British sociologist (born 1955)

David Voas (born 1955) is a quantitative social scientist. He is currently Emeritus Professor of Social Science at University College London, where he led the Social Research Institute from 2016 to 2020. He was previously Professor of Population Studies at the University of Essex and Simon Professor of Population Studies at the University of Manchester.

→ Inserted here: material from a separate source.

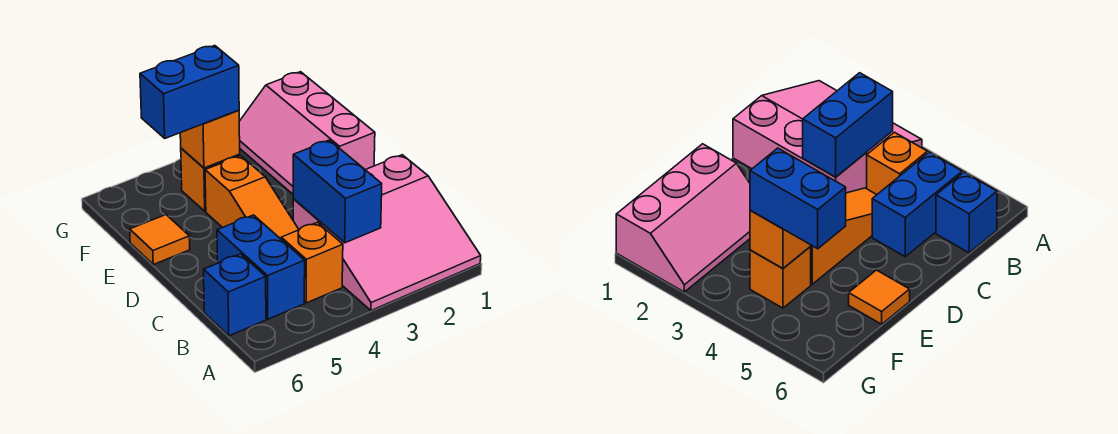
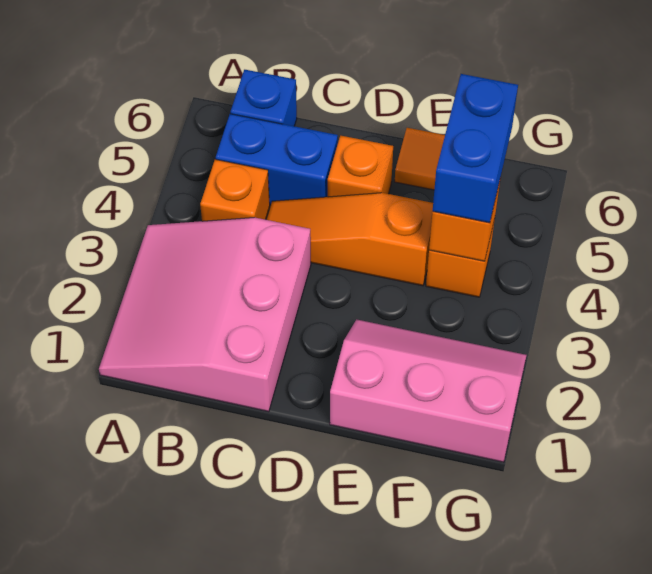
blue brick B3:C3 level 2 -> none
none -> orange brick D5 level 1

Voas served on the executive committee of the European Values Study and on the council of the International Society for the Sociology of Religion. He is co-director of British Religion in Numbers, an online centre for British data on religion. He is on the editorial boards of the British Journal of Sociology and the Journal for the Scientific Study of Religion. His research concerns religious change and value change in modern societies, the intergenerational transmission of religion and values, and attitudes of and towards ethno-religious minorities.

==Early life==
David Voas was born in the United States. His father is Robert B. Voas, a psychologist who had a key role in selecting and training the first group of NASA astronauts and in recent decades has been a leader in policy research on alcohol and highway safety. David Voas left the US at the age of 15 to attend Atlantic College, an international school in South Wales. He subsequently received bachelor's and master's degrees from London School of Economics and a PhD from Cambridge.

==Career==
Voas worked in the private sector for a number of years and also spent extended periods outside the UK, particularly in France, the United States, and Bulgaria.

===Academic career===
He returned to academic life in 1998, first as a researcher at the University of Liverpool and subsequently as a lecturer at the University of Sheffield. He was awarded a Simon Research Fellowship at the University of Manchester in 2003 and remained there for eight years, first in the Cathie Marsh Centre for Census and Survey Research and later in the Institute for Social Change. In 2007, he was promoted to professor and given a chair in the Institute for Social Change, later merged into the Cathie Marsh Institute for Social Research.

Voas was Professor of Population Studies in the Institute for Social and Economic Research at the University of Essex from November 2011 to January 2016. He took up his present position at UCL in February 2016.